2. Leaving digital fingerprints
Have you heard the one about Kelly Osbourne’s creeper? After gaining access to the celebrity’s email account, he decided he’d do a data export to review her protected information at a later date. Unfortunately, he set forwarding access for all her future emails to his own personal account.
While not all cybercriminals will leave such an incredibly obvious set of tracks, many leave other traces of evidence that make it easy to identify them or, at the least, shut them out. In one case detailed on McAfee, a hacker known as w0rmer failed to remove the exchangeable image file format (Exif) metadata from photos on his social media.
3. Significantly missing the target
In a true story that’s practically internet legend, a hacker once asked a chat companion for their IP address. After given the IP of 127.0.0.1, the hacker gleefully stated, “you idiot your hard drive g: is deleted… and d: is at 45% you idiot lolololol… you’re so stupid never give your IP on the internet” [SIC].
What they didn’t know was that 127.01.0.1 was a loop back IP, which pointed right at their own location. While few hackers are ever dumb enough to delete their own hard drive, missing the mark and facing a failed hacking attempt is pretty common.
4. Making silly typos
It would’ve been one of the biggest digitally fueled bank heists of all time if it wasn’t for a spelling error. In early 2016, a crime collective targeted Bangladesh’s central bank and attempted to transfer millions into their own offshore bank accounts. But a series of massive transfers were held up due to a typo.

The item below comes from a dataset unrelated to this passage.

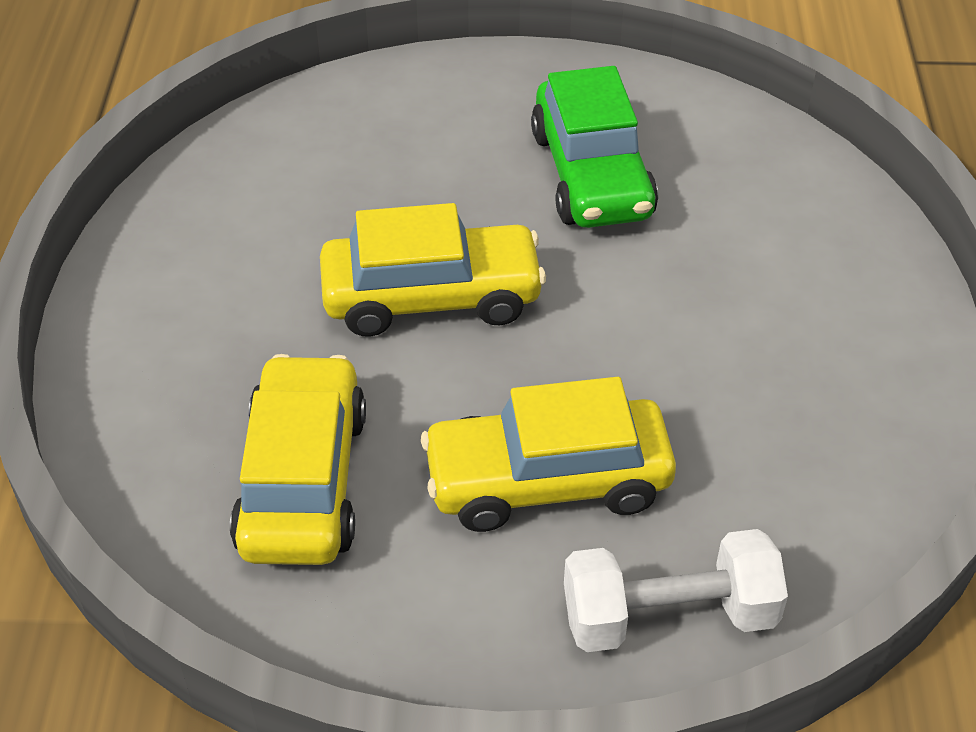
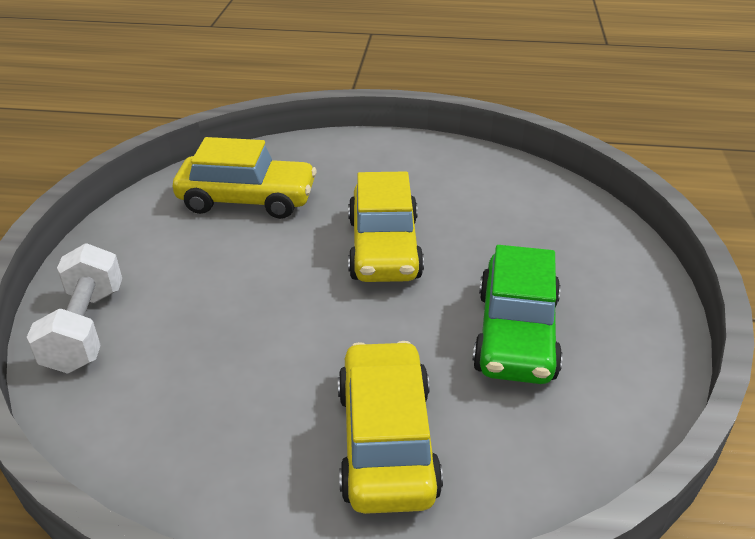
camera: 95 degrees right, 10 degrees down
(547, 481) = (211, 287): yellow car -> yellow car (386, 441)
(592, 174) = (516, 334): green car -> green car turned 75 degrees counterclockwise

According to the news reports, “hackers misspelled ‘foundation’ in the NGO’s name as ‘fandation’.” Difficulties transferring the funds prompted the routing bank to seek clarification, causing the entire financial scheme to crumble. The source estimates this typo saved the bank at least $870 million.
5. Blending in with recent crime
Remember the absolute terror of Mirai Dyn—the day when Amazon, Netflix, Reddit, and Twitter were all down for hours in North America? This was a high-profile attack with impact—but it can also be categorized as a “dumb” cybercrime.
Tech enthusiast Dr. Chris Tozzi defines a dumb cybercrime as anything that doesn’t “rely on sophisticated hacks to steal data or take control of devices.” Sadly for us, due to the wide availability of malicious code on hacker forums or the ease of setting up a phishing attack, hackers can get away with quite a bit these days. It’s up to security pros to shift the tables to make sure it’s not that easy.
There’s no reason to let dumb or lazy criminals win. If you’re lucky, they’ll be stupid enough to commit one of the most classic hacking bloopers, like deleting their own hard drive. If not, ransomware-safe data backups, smarter office printers and other equipment, and comprehensive security can help you fight the good fight.